Korea is still as crazy as ever. I never thought buses could drive so fast. Motorcycles and cars drive on the sidewalks and if you want to run a red light, all you have to do is honk your horn. Little Korean kids are some of the cutest things in the world. People seem intimidated by my size.....and they always want me to eat a lot of their food (which is hard because it's so dang hot).

We were able to have a joint zone conference with over half of the mission in attendance last week. Elder Chway (English spelling), who is the second counselor in the North Asia Area Presidency, spoke to us. He talked about the different roles of men and women and the importance of honoring our priesthood.

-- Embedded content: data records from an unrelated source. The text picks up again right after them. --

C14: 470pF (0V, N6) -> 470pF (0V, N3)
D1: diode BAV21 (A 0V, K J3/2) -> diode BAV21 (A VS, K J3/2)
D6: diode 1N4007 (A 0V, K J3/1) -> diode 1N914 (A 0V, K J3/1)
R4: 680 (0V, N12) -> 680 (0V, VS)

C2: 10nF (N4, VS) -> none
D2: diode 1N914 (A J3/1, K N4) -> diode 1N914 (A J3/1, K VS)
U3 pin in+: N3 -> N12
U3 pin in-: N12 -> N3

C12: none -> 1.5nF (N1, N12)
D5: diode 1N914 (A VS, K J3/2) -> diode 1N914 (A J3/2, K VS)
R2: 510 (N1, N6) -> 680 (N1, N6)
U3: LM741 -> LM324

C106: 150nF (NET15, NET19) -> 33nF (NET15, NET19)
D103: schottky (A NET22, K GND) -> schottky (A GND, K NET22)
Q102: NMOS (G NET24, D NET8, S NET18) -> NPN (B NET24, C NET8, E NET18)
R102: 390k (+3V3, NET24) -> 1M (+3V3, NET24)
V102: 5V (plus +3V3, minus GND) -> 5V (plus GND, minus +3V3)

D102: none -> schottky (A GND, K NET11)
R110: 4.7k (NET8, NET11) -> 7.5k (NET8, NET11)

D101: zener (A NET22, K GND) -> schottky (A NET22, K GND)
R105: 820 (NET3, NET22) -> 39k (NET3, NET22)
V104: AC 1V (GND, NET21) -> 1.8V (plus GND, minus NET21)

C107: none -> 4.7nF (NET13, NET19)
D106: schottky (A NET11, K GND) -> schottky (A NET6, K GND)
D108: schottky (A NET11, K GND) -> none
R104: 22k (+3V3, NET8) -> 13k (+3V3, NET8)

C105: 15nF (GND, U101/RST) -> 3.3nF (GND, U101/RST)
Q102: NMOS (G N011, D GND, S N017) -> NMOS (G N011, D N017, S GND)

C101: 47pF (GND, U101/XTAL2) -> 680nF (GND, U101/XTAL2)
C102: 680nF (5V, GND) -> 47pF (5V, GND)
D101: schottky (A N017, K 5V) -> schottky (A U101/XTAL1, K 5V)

He also talked about a problem Korea has with young church members leaving the country for the US and Canada. He spoke of the importance of members staying in their home nations and building up Zion there.

During the conference, a missionary read a poem that best summarizes a mission (as far as I can tell). I wish I had the words with me, but the gist of it was that before I went on a mission, I'd never been so sad and so joyful; I'd never had so many lows and so many highs; I'd never felt so useless and so proud; I'd never felt so weak or strong. It's so true. One second I feel so sad and useless, and the next I feel filled with power and the Spirit as I bear testimony of Jesus Christ's restored gospel. I feel so weak and insufficient as I try to proclaim this message, but then I realize that the Lord is leading me. We are strong when we allow the Lord to direct our paths. I've never felt so helpless and yet so safe.

For the first time in my life I feel like I'm really putting myself in the Lord's hands and letting Him guide me. It's a marvelous feeling. I know that we are weak and lack knowledge, but the Lord will use us to confound the wise and bring down the strong. I know that the Apostle Paul speaks truth when he tells us that the Lord calls weak and humble servants to do His work. In the Doctrine and Covenants, Chapter 4, we read that faith hope charity and love, with an eye single to the glory of God, qualify us for the work.

This is truly a marvelous work and a wonder on Earth today. The Savior is gathering His flock together before He comes again, and I am privileged to play a small part in it. I love you all and I keep you in my thoughts and prayers.